Здесь, во-первых, речь идет о посещении девятнадцати монашествующих, которые благодаря покровительству редактора газеты «Дым Отчества» Гарязина А. Л. нашли себе приют в деревне Трубников Бор при станции Любань Николаевской железной дороги, недалеко от Санкт-Петербурга, четверых из которых принимал немногим ранее сам император181. Во вторых, речь шла о решении Московской Синодальной конторы от 7 мая 1914 года, в котором говорилось, что у иноков-имяславцев «нет оснований к отступлению ради учения об именах Божиих от Православной Церкви»182. В связи с этим судебное делопроизводство в отношении Антония (Булатовича) и еще 12 афонских иноков официально было прекращено.
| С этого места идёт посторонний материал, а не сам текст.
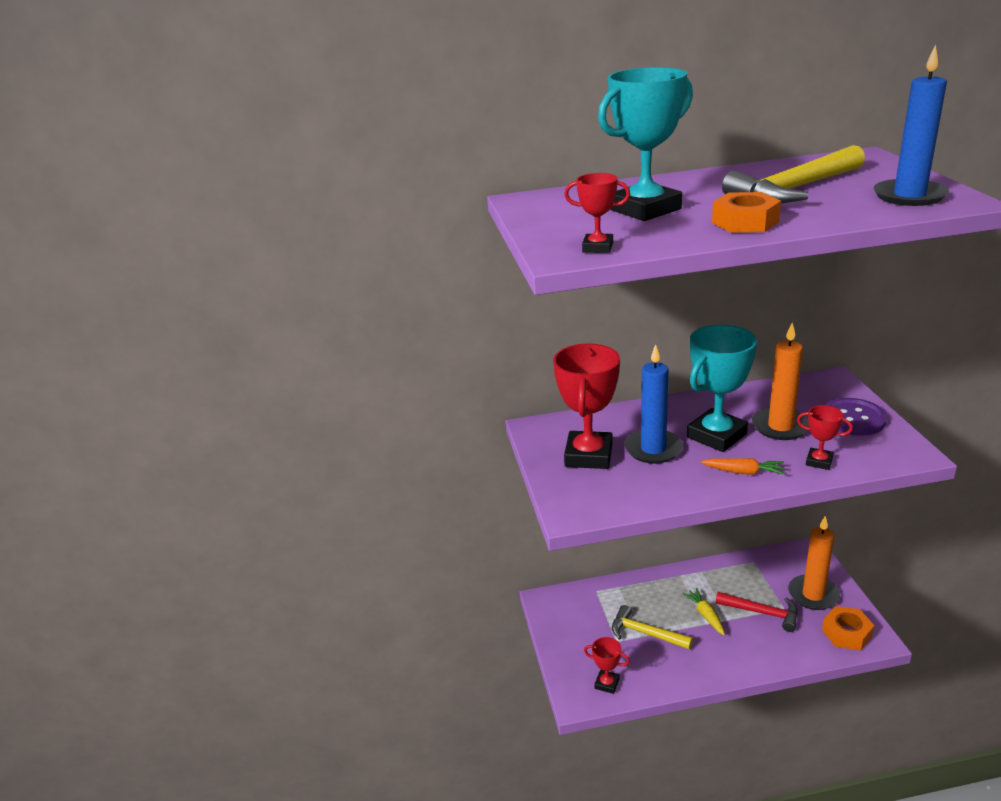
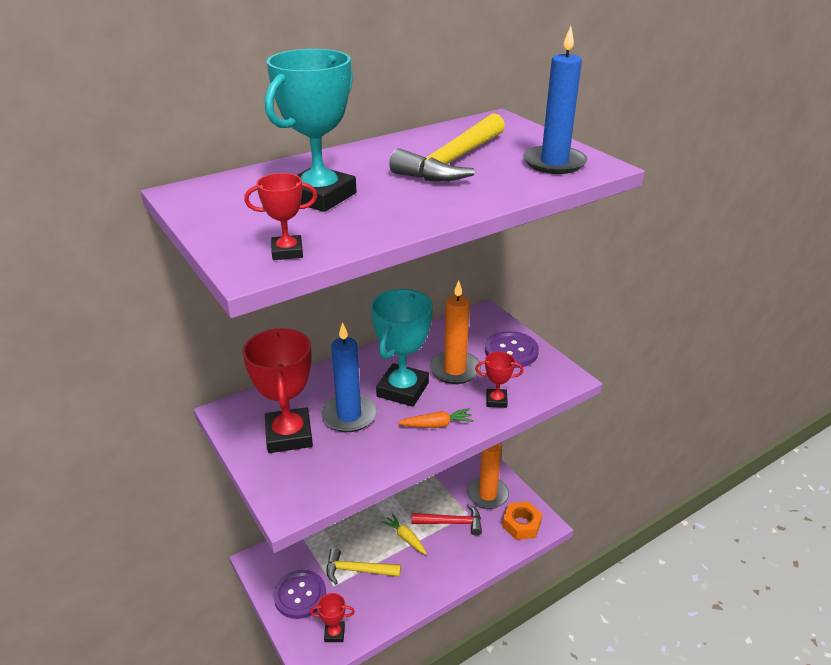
camera: 25 degrees left, 5 degrees up
(580, 641) = (300, 595): none -> purple button
(745, 222) = (424, 205): orange nut -> none

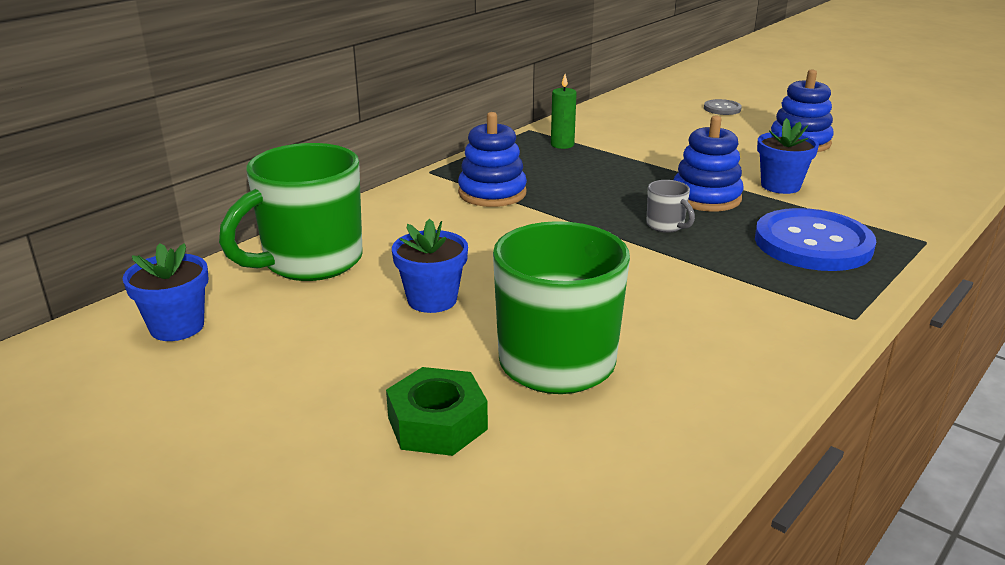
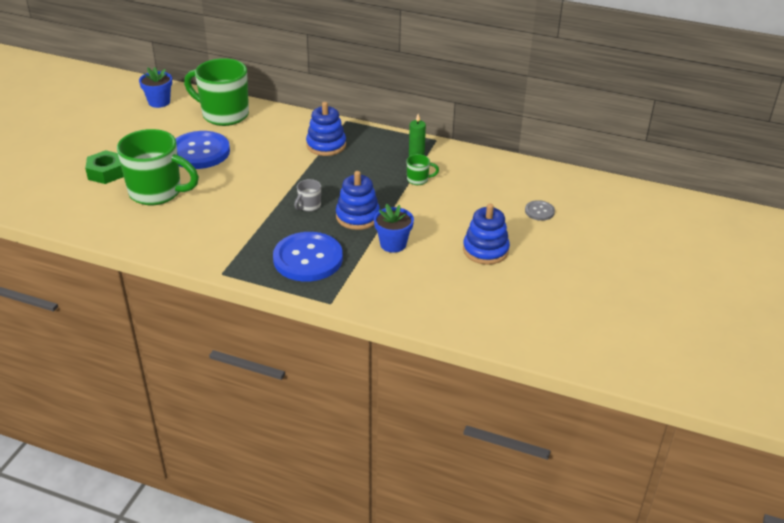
camera: 70 degrees right, 10 degrees up
(432, 300) = (199, 152): blue flower pot -> blue button
(625, 152) = (418, 180): none -> green mug

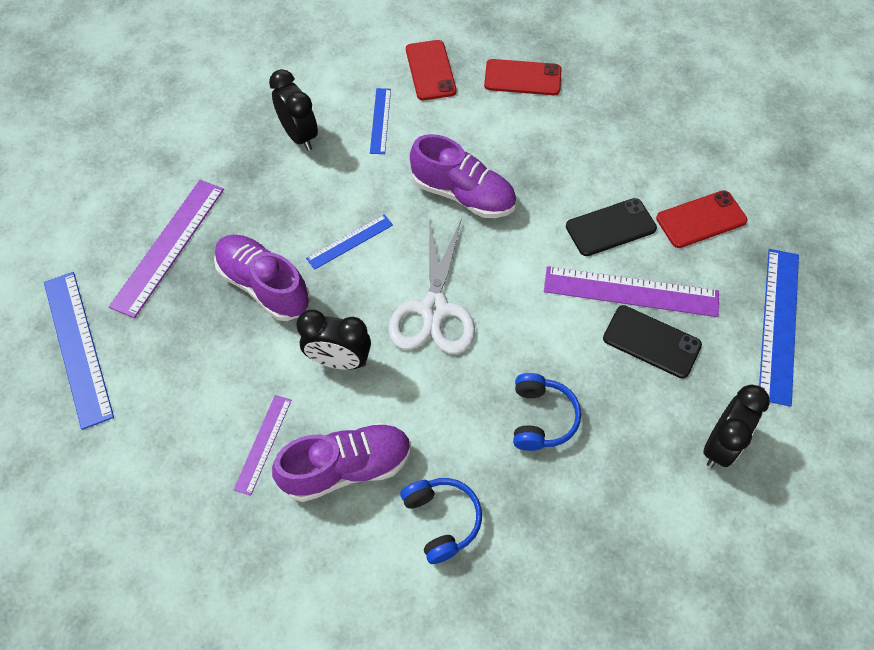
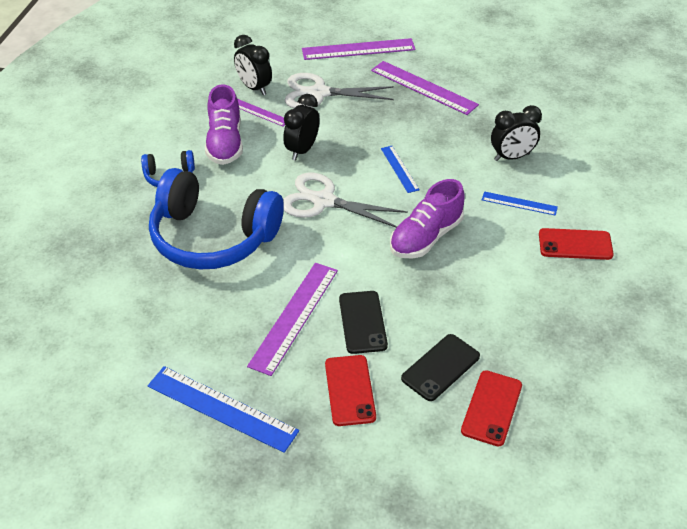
camera: 105 degrees right, 15 degrees down
(78, 347) = (358, 49): blue ruler -> purple ruler
(201, 373) = (319, 93): none -> white scissors
(264, 286) = (375, 125): purple shoe -> none
(522, 78) = (556, 306): red phone -> red phone (491, 408)
(541, 418) = (213, 237): blue headphones -> blue headphones, size x2.24
(651, 342) = (244, 316): black phone -> black phone (440, 367)
(720, 445) = (141, 330): black clock -> black clock (254, 88)

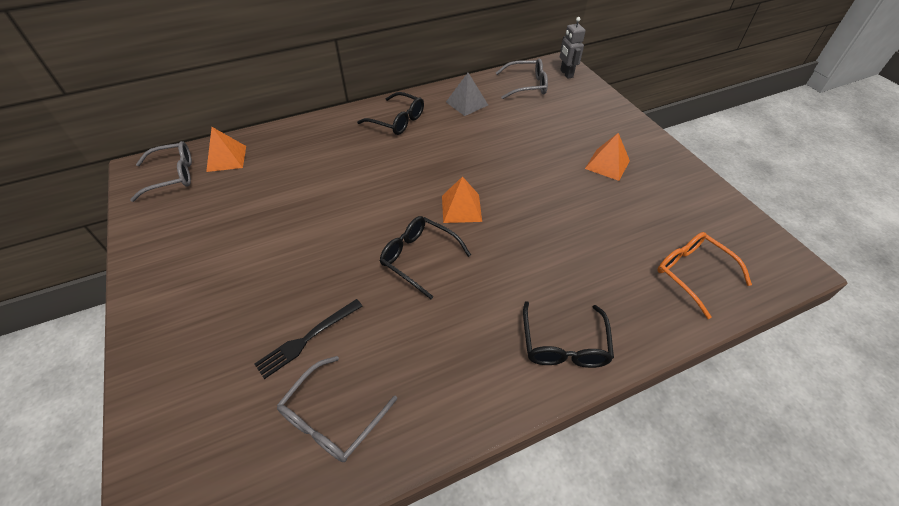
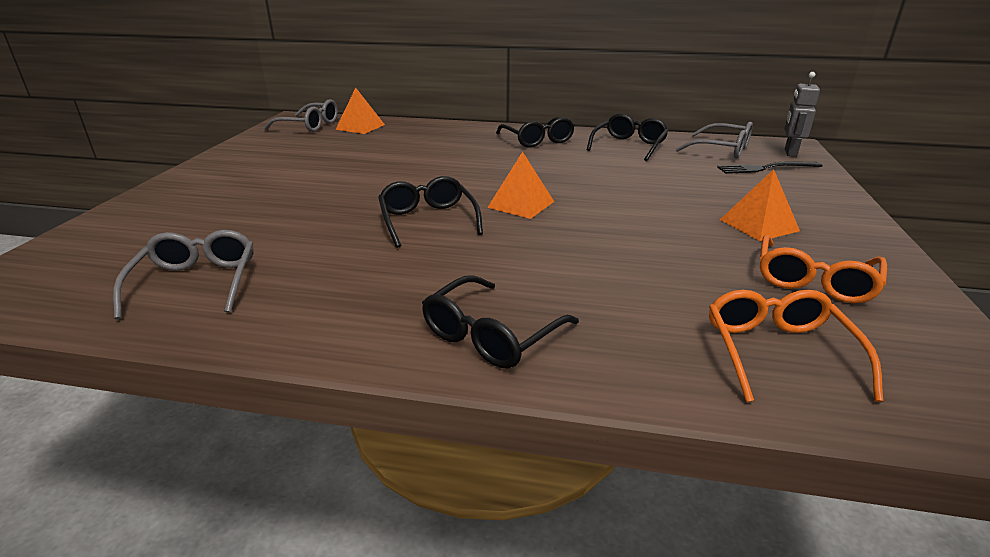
camera: 35 degrees right, 20 degrees down
(307, 339) = (257, 231): black fork -> black fork (765, 168)
(332, 418) = (196, 283): grey glasses -> grey glasses turned 105 degrees clockwise
(466, 103) = (629, 146): grey pyramid -> black glasses
(666, 205) = (814, 280): none -> orange glasses

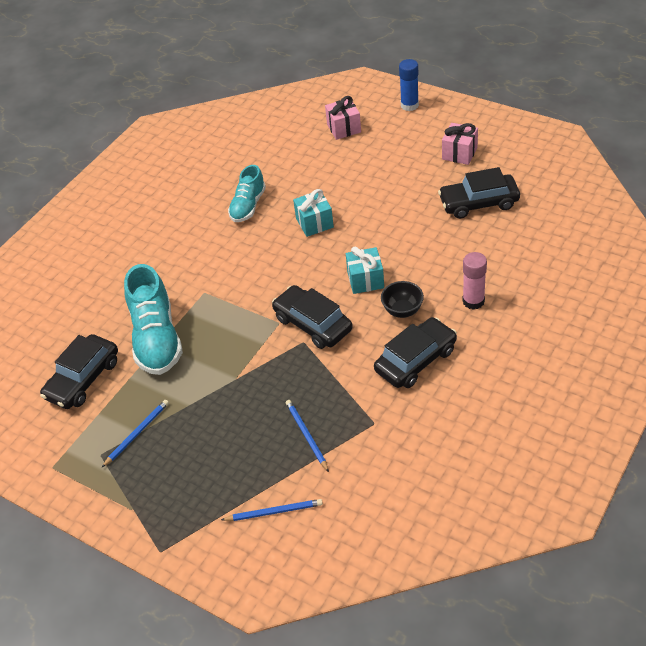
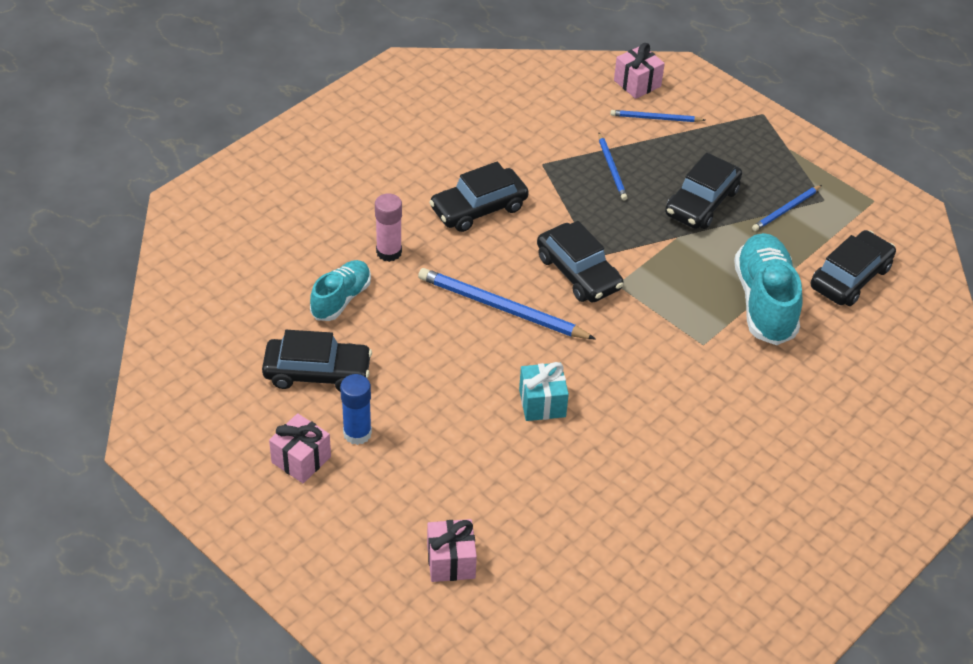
camera: 175 degrees left, 0 degrees up
(216, 420) = (702, 202): none -> black car
(248, 206) = (628, 456): turquoise shoe -> turquoise shoe (341, 299)
(302, 558) = (637, 83): none -> pink gift
(365, 280) = (501, 308): turquoise gift -> blue pencil
(402, 310) = (472, 262): black bowl -> none
(409, 105) = (330, 578): blue glue stick -> blue glue stick (357, 433)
Архимандрит Давид (Мухранов) после выдворения с Афона оставался с некоторыми своими сторонниками на иждивении Одесского подворья Андреевского скита. Он тогда отказался явиться на суд Московской синодальной конторы, но представители последней оказались более чем благосклонны, назвав его действия недоразумением. Он не был оправдан так, как о. Антоний (Булатович) и его окружение, но над ним и над шестью его сторонниками решено было поставить Епископа Верейского Модеста для «нравственного руководства и духовного смотрения»183. При этом, получив право рясоношения, им надлежало из Одессы переселиться в Московский Покровский монастырь.
По решению конторы, в целом все иноки – имяславцы, не подлежащие суду, должны были подать на имя своих епархиальных архиереев заявления о том, «что они веруют так, как верует Православная Церковь, и желают быть в повиновении церковной иерархии»184.
На фоне столь благостного поворота событий, уже 28 мая 1914 года выходит сообщение, что Св. Синод отверг приговор Московской Синодальной конторы, не допуская сторонников имяславия к причастию185. Это привело к тому, что оправданные монахи отказались переселяться в Покровский монастырь, находящийся в ведении епископа Модеста. Для них было оскорблением то, что в монастырь их принимают не как чисто православных, а как заблуждающихся, но раскаявшихся в своем заблуждении, с запрещением на некоторое время в священнослужении186.